In July 2012, Ms Toms’ mother’s health deteriorated to a point where she needed care beyond that could be provided by Ms Toms’ father alone. In about August 2012, the parents moved to Queensland and efforts were made to find suitable accommodation.
At the time, two houses adjacent to each other were found and Ms Toms’ parents moved in to one and Ms Toms and Mr D moved into a second property they rented together in late September 2012. Ms Toms indicated that the purpose of obtaining adjacent properties was so she could care for her mother while at the same time having somewhere to enjoy her solitude.
The new property appears similar with respect to the living arrangements in that
Ms Toms and Mr D shared a bedroom and the other rooms were similar in nature for the children to stay. Ms Toms indicated that it was not common now for her and Mr D to share dinner together and he had “his” area of the house and she had “her” area of the house.
Ms Toms and her parents bought a property in Bellmere near where Ms Toms currently lives. The property was purchased in mid to late 2013 and needed substantial renovations to make it suitable for occupancy by Ms Tom’s mother. As soon as the property is completed, Ms Toms will move into it with her parents. Mr D will maintain his own property.
Centrelink Forms
In the vast majority of Centrelink forms, Ms Toms has indicated that Mr D was her partner. When completing her original application, Ms Toms indicated that she was a member of a couple.[11] Based on this, it is quite understandable how both the SSAT and Centrelink came to the conclusion that Mr D and Ms Toms were members of a couple. However, when making her original application for the carer payment, Ms Toms also made it clear on her form that her relationship with Mr D was “friends with benefits” rather than a couple.[12] Further, it is clear that Centrelink did not have the benefit of the statement from Mr D that is now before this Tribunal.[13] Based on the above, there is significant conflicting evidence that could, in the Tribunal’s opinion, be misinterpreted by a decision-maker without having the opportunity to hear oral evidence and question people about that evidence.
[11] Exhibit 1, pp 18-42 (see specifically p 20, Question 1).
[12] Exhibit 1, pp 18-42 (see specifically p 20, Question 1).
[13] Exhibit 1, pp 140-142.
Commencement Date of Living Together
Firstly, there is some inconsistency as to when Ms Toms and Mr D began renting a property together. This is a critically important matter in determining whether Ms Toms and Mr D were in a de facto relationship at the time of Ms Toms submitting the application.

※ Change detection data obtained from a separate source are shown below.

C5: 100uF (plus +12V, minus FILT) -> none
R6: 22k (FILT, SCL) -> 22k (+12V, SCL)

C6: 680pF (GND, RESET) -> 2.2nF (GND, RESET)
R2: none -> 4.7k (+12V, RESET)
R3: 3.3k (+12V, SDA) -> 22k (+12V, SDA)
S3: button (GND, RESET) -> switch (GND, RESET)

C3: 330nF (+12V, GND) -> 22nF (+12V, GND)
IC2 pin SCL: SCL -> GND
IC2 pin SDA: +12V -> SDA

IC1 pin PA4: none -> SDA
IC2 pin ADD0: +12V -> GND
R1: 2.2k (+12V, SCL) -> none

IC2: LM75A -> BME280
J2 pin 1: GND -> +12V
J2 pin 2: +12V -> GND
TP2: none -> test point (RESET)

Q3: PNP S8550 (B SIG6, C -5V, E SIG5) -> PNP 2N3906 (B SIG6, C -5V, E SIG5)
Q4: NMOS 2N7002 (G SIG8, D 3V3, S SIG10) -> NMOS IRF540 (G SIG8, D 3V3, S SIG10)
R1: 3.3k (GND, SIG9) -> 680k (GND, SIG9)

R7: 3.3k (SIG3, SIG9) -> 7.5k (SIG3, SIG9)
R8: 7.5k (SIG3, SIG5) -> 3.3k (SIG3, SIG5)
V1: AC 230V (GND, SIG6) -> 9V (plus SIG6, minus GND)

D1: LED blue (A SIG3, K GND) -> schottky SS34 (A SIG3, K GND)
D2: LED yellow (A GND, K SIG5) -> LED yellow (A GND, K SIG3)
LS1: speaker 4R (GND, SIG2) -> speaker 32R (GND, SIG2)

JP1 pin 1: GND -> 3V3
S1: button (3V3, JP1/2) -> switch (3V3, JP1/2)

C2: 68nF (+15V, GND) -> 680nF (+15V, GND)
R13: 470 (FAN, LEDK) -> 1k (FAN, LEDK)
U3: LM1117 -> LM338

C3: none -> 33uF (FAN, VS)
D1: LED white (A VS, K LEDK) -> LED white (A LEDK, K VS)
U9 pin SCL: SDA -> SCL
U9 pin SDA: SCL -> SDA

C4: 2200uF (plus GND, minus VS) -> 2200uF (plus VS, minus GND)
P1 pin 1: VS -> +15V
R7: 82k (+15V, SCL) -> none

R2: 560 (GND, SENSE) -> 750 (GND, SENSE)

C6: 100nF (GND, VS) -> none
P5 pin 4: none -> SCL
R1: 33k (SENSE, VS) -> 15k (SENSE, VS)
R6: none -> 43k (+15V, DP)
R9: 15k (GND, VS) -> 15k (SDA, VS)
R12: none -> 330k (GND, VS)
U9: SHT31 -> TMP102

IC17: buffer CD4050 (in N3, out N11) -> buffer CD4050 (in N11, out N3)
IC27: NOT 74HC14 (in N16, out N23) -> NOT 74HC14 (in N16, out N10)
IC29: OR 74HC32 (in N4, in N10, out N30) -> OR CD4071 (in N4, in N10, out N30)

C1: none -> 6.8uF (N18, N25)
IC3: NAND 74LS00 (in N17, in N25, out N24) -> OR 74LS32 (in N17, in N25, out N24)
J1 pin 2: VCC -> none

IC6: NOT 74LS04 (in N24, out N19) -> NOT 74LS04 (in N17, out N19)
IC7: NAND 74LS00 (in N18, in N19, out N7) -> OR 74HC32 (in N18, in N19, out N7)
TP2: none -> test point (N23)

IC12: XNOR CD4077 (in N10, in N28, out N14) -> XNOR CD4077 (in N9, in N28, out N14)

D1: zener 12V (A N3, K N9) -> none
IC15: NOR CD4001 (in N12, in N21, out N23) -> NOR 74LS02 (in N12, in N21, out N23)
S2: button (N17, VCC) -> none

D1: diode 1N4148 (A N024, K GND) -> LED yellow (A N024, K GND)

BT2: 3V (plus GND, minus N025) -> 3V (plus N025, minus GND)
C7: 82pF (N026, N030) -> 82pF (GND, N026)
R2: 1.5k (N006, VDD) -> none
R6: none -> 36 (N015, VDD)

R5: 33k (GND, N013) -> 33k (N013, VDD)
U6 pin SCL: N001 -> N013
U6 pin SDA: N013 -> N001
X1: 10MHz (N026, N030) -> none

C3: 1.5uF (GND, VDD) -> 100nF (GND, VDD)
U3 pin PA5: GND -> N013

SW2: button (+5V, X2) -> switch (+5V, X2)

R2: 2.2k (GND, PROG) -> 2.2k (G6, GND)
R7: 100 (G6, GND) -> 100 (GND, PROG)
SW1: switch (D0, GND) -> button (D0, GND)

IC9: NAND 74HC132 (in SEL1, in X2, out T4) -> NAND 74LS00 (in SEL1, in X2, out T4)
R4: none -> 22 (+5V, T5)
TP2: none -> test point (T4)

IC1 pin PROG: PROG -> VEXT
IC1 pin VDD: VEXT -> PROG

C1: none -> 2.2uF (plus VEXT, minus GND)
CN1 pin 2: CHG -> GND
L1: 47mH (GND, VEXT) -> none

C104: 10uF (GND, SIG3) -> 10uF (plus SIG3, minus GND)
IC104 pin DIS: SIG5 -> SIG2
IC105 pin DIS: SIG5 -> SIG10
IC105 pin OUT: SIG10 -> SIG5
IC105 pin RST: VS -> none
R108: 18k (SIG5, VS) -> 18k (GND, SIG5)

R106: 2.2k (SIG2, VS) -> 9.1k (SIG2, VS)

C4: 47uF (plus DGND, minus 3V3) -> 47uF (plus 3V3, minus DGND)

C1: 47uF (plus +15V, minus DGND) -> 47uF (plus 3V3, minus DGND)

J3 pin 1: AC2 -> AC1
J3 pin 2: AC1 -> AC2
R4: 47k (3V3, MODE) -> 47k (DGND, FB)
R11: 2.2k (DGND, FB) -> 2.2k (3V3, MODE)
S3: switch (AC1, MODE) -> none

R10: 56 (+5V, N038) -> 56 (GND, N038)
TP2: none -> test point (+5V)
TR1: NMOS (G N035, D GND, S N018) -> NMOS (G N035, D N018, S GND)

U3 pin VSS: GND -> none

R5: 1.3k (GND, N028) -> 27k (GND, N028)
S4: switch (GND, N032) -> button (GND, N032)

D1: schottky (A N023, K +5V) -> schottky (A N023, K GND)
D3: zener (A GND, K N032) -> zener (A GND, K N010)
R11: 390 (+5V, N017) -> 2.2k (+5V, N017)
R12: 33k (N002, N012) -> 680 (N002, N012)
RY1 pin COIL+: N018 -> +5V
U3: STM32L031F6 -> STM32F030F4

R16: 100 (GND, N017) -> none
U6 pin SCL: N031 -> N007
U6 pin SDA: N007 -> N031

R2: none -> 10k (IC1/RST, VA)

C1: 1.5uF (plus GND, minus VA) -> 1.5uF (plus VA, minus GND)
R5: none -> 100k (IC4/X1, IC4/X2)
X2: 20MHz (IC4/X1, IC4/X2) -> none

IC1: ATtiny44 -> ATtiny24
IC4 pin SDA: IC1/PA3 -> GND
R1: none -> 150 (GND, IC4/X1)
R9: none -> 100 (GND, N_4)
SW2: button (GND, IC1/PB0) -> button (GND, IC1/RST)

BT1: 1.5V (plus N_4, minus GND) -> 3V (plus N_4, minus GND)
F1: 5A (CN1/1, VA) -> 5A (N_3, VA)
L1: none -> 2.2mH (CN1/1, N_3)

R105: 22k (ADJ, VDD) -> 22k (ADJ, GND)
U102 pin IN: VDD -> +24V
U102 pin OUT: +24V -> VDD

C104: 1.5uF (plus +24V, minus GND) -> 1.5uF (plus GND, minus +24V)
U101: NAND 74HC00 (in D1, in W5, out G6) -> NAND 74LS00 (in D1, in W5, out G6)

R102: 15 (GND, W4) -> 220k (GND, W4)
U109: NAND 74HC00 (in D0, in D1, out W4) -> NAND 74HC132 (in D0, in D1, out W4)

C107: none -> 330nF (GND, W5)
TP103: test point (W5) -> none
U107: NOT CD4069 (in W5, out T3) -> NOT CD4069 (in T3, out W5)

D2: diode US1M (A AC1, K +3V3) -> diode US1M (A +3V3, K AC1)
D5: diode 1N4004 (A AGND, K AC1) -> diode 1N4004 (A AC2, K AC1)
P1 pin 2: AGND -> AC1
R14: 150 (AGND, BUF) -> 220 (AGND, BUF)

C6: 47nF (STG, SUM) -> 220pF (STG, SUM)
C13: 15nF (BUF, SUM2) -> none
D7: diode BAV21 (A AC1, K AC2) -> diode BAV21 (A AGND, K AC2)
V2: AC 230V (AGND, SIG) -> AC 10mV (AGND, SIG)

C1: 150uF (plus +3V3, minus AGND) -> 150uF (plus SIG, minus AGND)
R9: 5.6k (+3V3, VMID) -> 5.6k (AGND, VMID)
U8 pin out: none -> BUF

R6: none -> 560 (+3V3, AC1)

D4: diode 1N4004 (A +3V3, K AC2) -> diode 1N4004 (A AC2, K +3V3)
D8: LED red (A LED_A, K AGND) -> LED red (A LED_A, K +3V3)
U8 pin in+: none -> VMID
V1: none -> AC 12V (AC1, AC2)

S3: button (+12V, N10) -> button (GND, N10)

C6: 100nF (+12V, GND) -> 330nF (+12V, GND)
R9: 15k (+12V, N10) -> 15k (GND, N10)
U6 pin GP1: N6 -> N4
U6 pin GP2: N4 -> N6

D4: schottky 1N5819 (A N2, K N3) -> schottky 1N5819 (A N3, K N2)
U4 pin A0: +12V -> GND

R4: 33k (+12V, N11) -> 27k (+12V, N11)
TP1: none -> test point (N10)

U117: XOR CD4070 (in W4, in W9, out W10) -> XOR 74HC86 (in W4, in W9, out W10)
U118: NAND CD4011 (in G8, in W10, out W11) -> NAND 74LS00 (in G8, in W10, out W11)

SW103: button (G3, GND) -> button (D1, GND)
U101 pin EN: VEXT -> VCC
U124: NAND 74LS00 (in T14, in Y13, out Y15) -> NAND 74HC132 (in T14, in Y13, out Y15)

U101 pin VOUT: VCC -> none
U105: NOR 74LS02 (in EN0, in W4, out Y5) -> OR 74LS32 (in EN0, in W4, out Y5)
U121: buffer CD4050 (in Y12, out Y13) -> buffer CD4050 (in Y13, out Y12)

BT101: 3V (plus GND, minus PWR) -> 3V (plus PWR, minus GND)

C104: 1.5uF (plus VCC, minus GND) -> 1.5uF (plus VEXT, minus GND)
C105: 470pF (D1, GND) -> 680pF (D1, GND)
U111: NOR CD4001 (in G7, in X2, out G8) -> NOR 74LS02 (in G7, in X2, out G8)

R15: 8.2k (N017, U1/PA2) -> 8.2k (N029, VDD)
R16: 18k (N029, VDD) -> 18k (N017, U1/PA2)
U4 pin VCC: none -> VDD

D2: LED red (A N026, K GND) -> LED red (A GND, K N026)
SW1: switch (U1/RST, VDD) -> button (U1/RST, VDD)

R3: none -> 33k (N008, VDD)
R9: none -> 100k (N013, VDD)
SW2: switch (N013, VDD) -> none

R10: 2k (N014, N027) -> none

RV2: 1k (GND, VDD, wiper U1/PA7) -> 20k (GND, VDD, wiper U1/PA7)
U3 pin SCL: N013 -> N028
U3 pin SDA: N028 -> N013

Ms Toms indicated on her application form for carer payment that she commenced sharing the property with Mr D on 1 October 2010. The SSAT therefore found that they commenced renting the property in October 2010. Unfortunately, the Tribunal can only rely on the SSAT decision as the copy of the lease provided within the s 37 documents was of little assistance as it was dated to commence on 21 September 2012 and end on
21 September 2012 (same date).[14] By contrast, the respondent in its evidence indicated that Ms Toms and Mr D began renting a property together in about mid-December 2010 based on notes listed by a Centrelink staff member when determining aspects of a Newstart Allowance application by Ms Toms.[15]
[14] Exhibit 1, pp 88-99.
[15] Exhibit 4, Attachment A.
For the purposes of this matter, the Tribunal considers that Ms Toms and Mr D commenced residing in the same property in October 2010. Had the Tribunal determined that they had commenced residing together in December 2010 as per Exhibit 4, then for the purposes of this matter, Ms Toms and Mr D could not be considered a de facto couple as at the date of making the application, as they would not have been in a de facto relationship for a period of at least two years consistent with the Family Law Act.
Section 4(3)(a) - the financial aspects of the relationship
When making an assessment of the financial aspects of the relationship under s 4(3)(a) of the Act, the Tribunal notes that Ms Toms and Mr D are wholly financially independent of one another. This is clear from the evidence presented to the SSAT. The parties have no joint assets of any kind. The only financial relationship appears to be the paying of bills together for the purpose of renting the property and shopping. They maintain totally separate bank accounts. Importantly, it was noted that at no time did Mr D support
Ms Toms,[16] and the oral evidence from Ms Toms was that this was particularly so when she was out of work. In this regard, the evidence supports a finding that the parties are not members of a couple with respect to financial matters as they are totally separate.
Mr D provided a statement as to this matter.[17]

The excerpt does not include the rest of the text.